I revisited the hospital three separate times over the next four months to deal with multiple pleural effusions, a complication that made breathing very difficult. In total, they removed close to 7 litres of fluid from around my heart and lungs using chest tubes. It took me 9.5 months to return to work. Around the four-month mark of my recuperation, I figured out the voices were telling me to activate the nurse’s call button pinned to my mattress, which was within easy reach.
I’m a different person now. My environmental awareness is more acute. I’m astounded by what I notice, especially simple things that I had either ignored or not seen before. My appreciation for who and what I have in my life has increased considerably. I’m grateful for the ability to do simple things, like breathe. I will never take breathing for granted again.

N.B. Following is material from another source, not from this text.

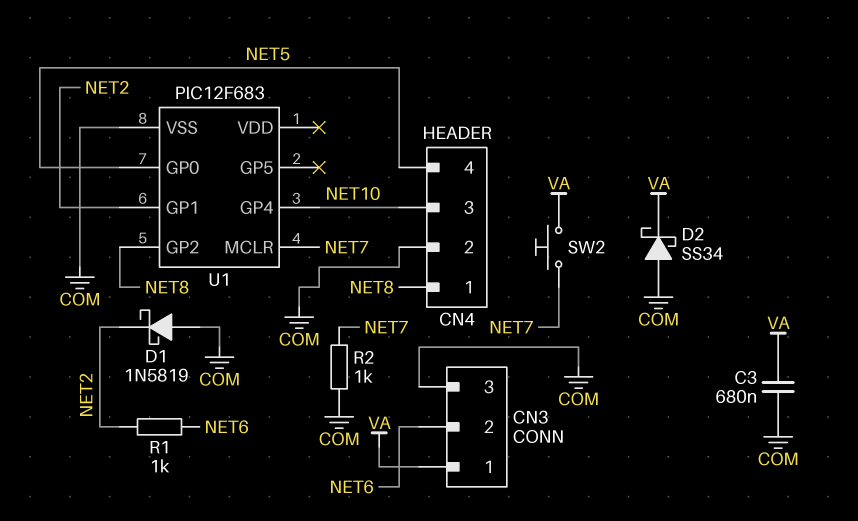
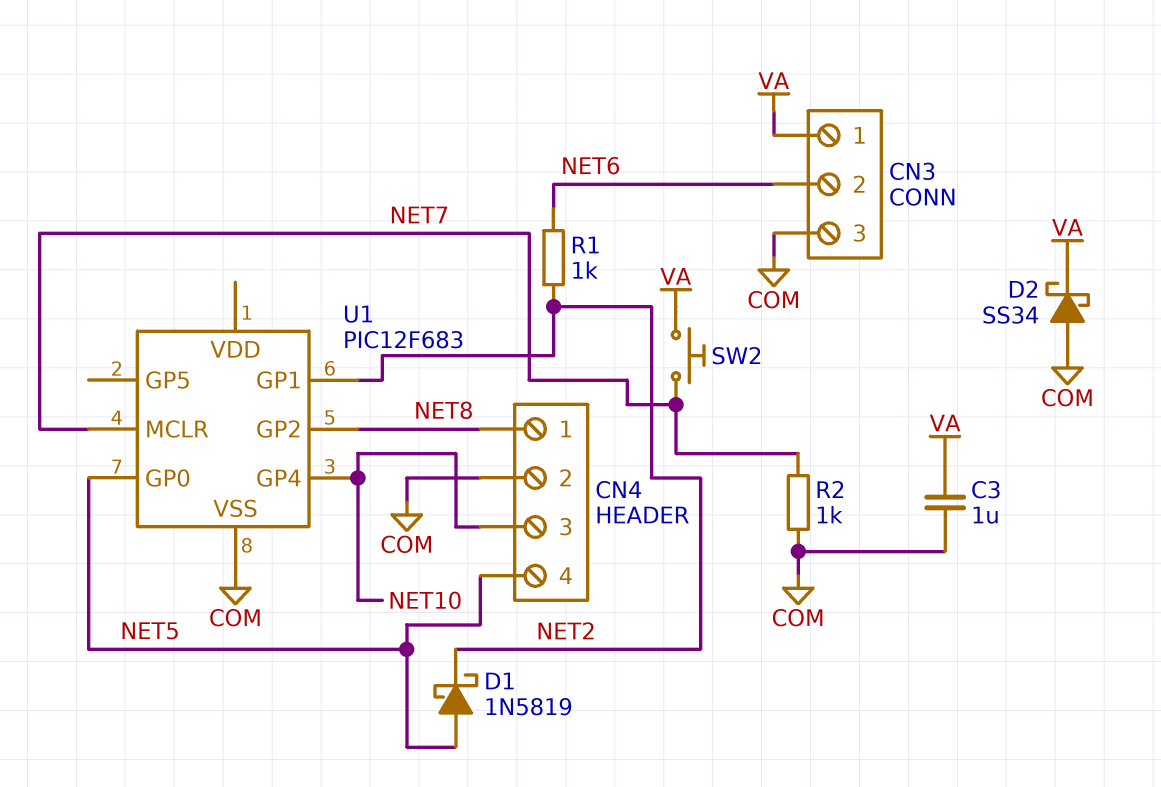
C3: 680nF (COM, VA) -> 1uF (COM, VA)
D1: schottky 1N5819 (A COM, K NET2) -> schottky 1N5819 (A NET5, K NET2)

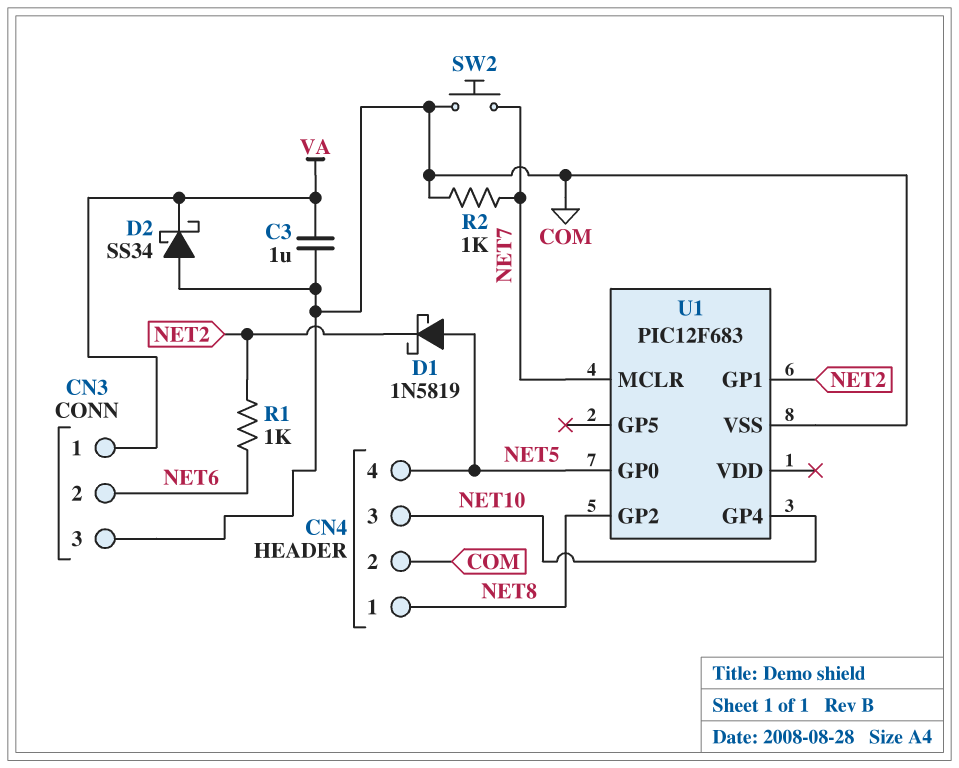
SW2: button (NET7, VA) -> button (COM, NET7)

Emotionally, there have been changes as well. I seem more sensitive to situations I experience. I empathise with people better than before the accident. I experience a distinct calmness when faced with tense or potentially dangerous situations.
Are there symbolic things within the story that will confuse some? More than likely. Writing this down took more time and effort than I thought I would spend. I had a very hard time describing the feelings I experienced while in each of those stages.
Will there be questions that some might not find answers to? Hell, yes, because there are still questions that I have about the whole experience that I doubt I’ll ever have answers to. It was like being in a dream; one that I remember nearly everything about. Most times, when I’ve had a dream I can’t give you many concrete details about it. This one was not a dream and yet, at the same time, it felt like it.
I’ve always equated the climbing of the wall within that silo as the place we, as individual human beings, place ourselves throughout our lives. The small silo-like tube, to me, represents the restrictions we put on ourselves either through experiences or perceived misconceptions about how our lives should be.
Being transported into that warm, fluid-like emptiness — I’ve come up with two interpretations for that one. It’s either taking me back to when I was in the womb, completely surrounded without experiences to disturb the peacefulness or I was placed in the void between life and death, a transfer point, if you like. I have no idea what awaited me on the other side of life. Somehow, within that void, I must have heard the call to come back and complete what I’m supposed to do on this Earth and consequently found myself back in the silo.
Once I hit that emergency button, I came back to consciousness in that hospital bed. The reader can speculate at that point how I got there or how I knew the nurse’s name. The fact that I came back from the doorstep of whatever awaited me on the other side is of significance only to me. The fact I’m able to experience joy in all the little things I used to ignore is even better.
When I spoke with friends and colleagues about what happened as well as the ‘dream’ I had, some said I experienced a near-death event. Others told me I was lucky to be alive, that I must have had an angel looking after me. And they’d be right. She came in the form of a nurse named Laura.